Note that this configuration assumes you are authorized to ssh to rcs-srv-02 gateway from within the RCS. It also assumes you have an account to log into the OpenStack controller. If you are interested in participating in this pilot and feel you qualify, please send a request to support@…. Please understand that at this time only close collaborators will be authorized.

Launching a VM

Creating a VM in OpenStack is easy. Simply follow these steps.

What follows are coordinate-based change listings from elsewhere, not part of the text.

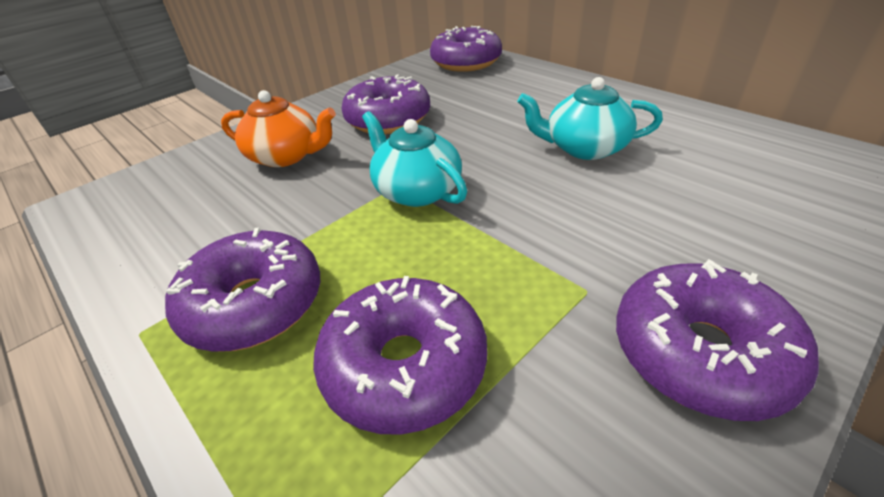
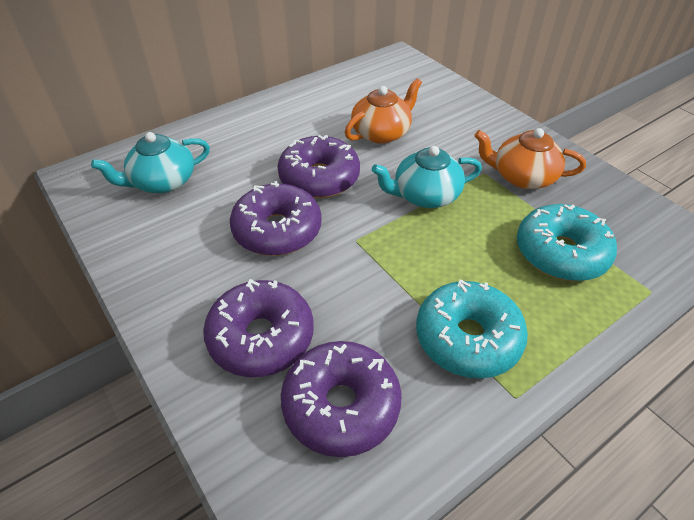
orange teapot: 1 -> 2
purple donut: 5 -> 4
turquoise donut: 0 -> 2

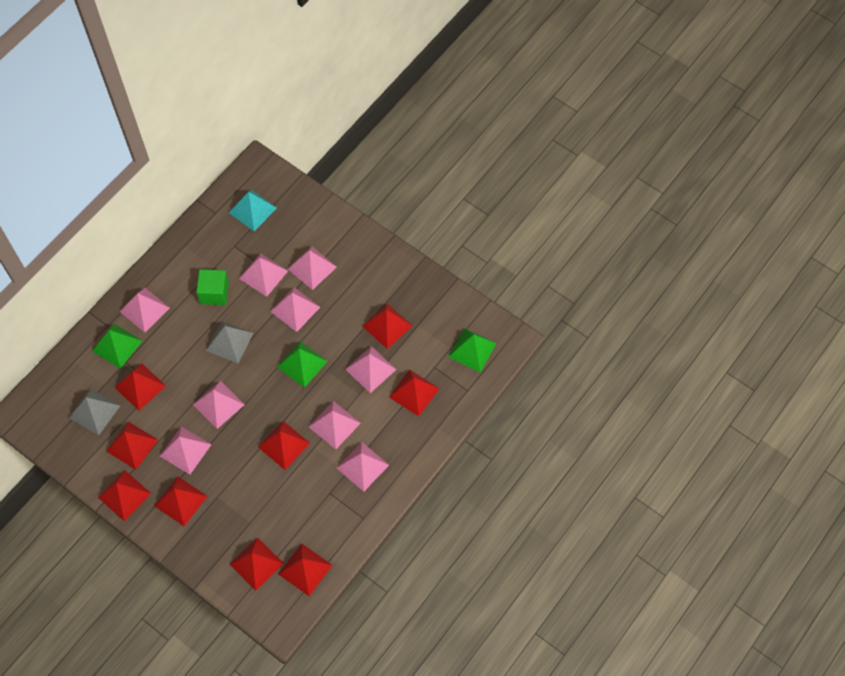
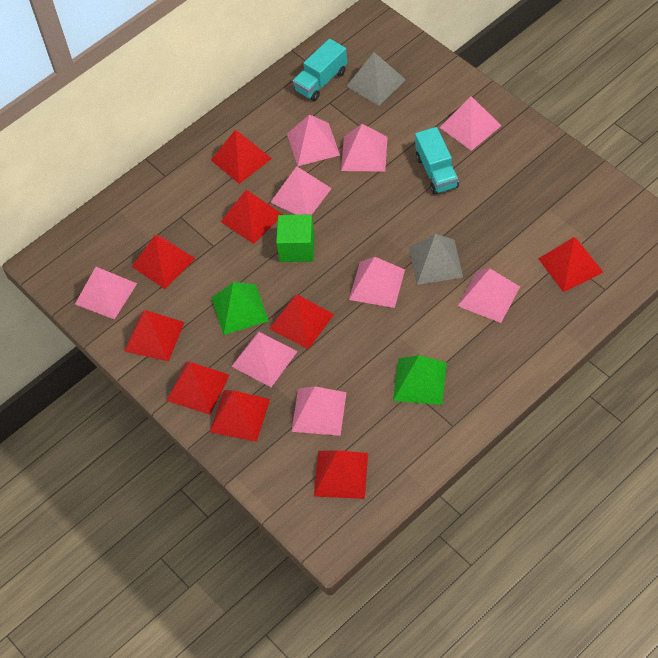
green pyramid: 3 -> 2
turquoise pyramid: 1 -> 0
turquoise truck: 0 -> 2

  • On the "Access & Security" tab:
    1. Create or Import an SSH key into your OpenStack account. A default account (username: ubuntu) is created with this public key set for SSH public key authentication when the VM is created. This is how you will log in to the VM. Note: using your ~/.ssh/ public key from Cheaha will simplify access to the VM but you can just as easily download a newly created key and then use ssh -i <keyfilename> <vmip> when you go to start your SSH session.
    2. Create a Security Group that allows SSH access to your VM. This is controls the OpenStack firewall fabric to allow access to your host.
    3. Allocate an IP address. This is an IP on the "public" side of the VM fabric that will be mapped to your VM after it is started.
  • On the "Images & Snapshots" tab:
    1. Click the "Launch" button next to the VM image you want to start. It's recommended you use the ubuntu-12.04.2-lts image for now, since there is good client tool support for Ceph and OpenStack on this platform and that will simplify dev and exploration.
    2. On the dialog that comes up, name your machine, provide some notes about your use, pick a flavor (small is a good choice), select the ssh-only security group.
    3. Press "Launch Instance". Your VM will be provisioned.
  • On the "Access & Security" tab:
    1. Select an unallocated IP address and press the "Associate IP" button next to it.
    2. Choose the instance you want to associate the IP with in the dialog and then press "Associate IP".

Your VM is now ready to use and can be accessed from the rcs-srv-02 gateway host via SSH using the default username "ubuntu" and the IP address associated with your VM above.

  1. If you imported your existing SSH public key: ssh ubuntu@<associated-ip-for-vm>
  2. If you created a new SSH keypair: ssh -i <keypair-name.pem> ubuntu@<associated-ip-for-vm>

There is currently a feature limit in our fabric that prevents the VMs from reaching the outside world. We are working to connect the VM public network to our NAT router (atlab:ticket:625). Until then, you will see delay's in running sudo commands. An easy work-around is to edit /etc/hosts and set your VM's name as an alias for localhost. This will ensure reverse host lookups succeed. You can also disable DNS lookups in /etc/nsswitch.conf.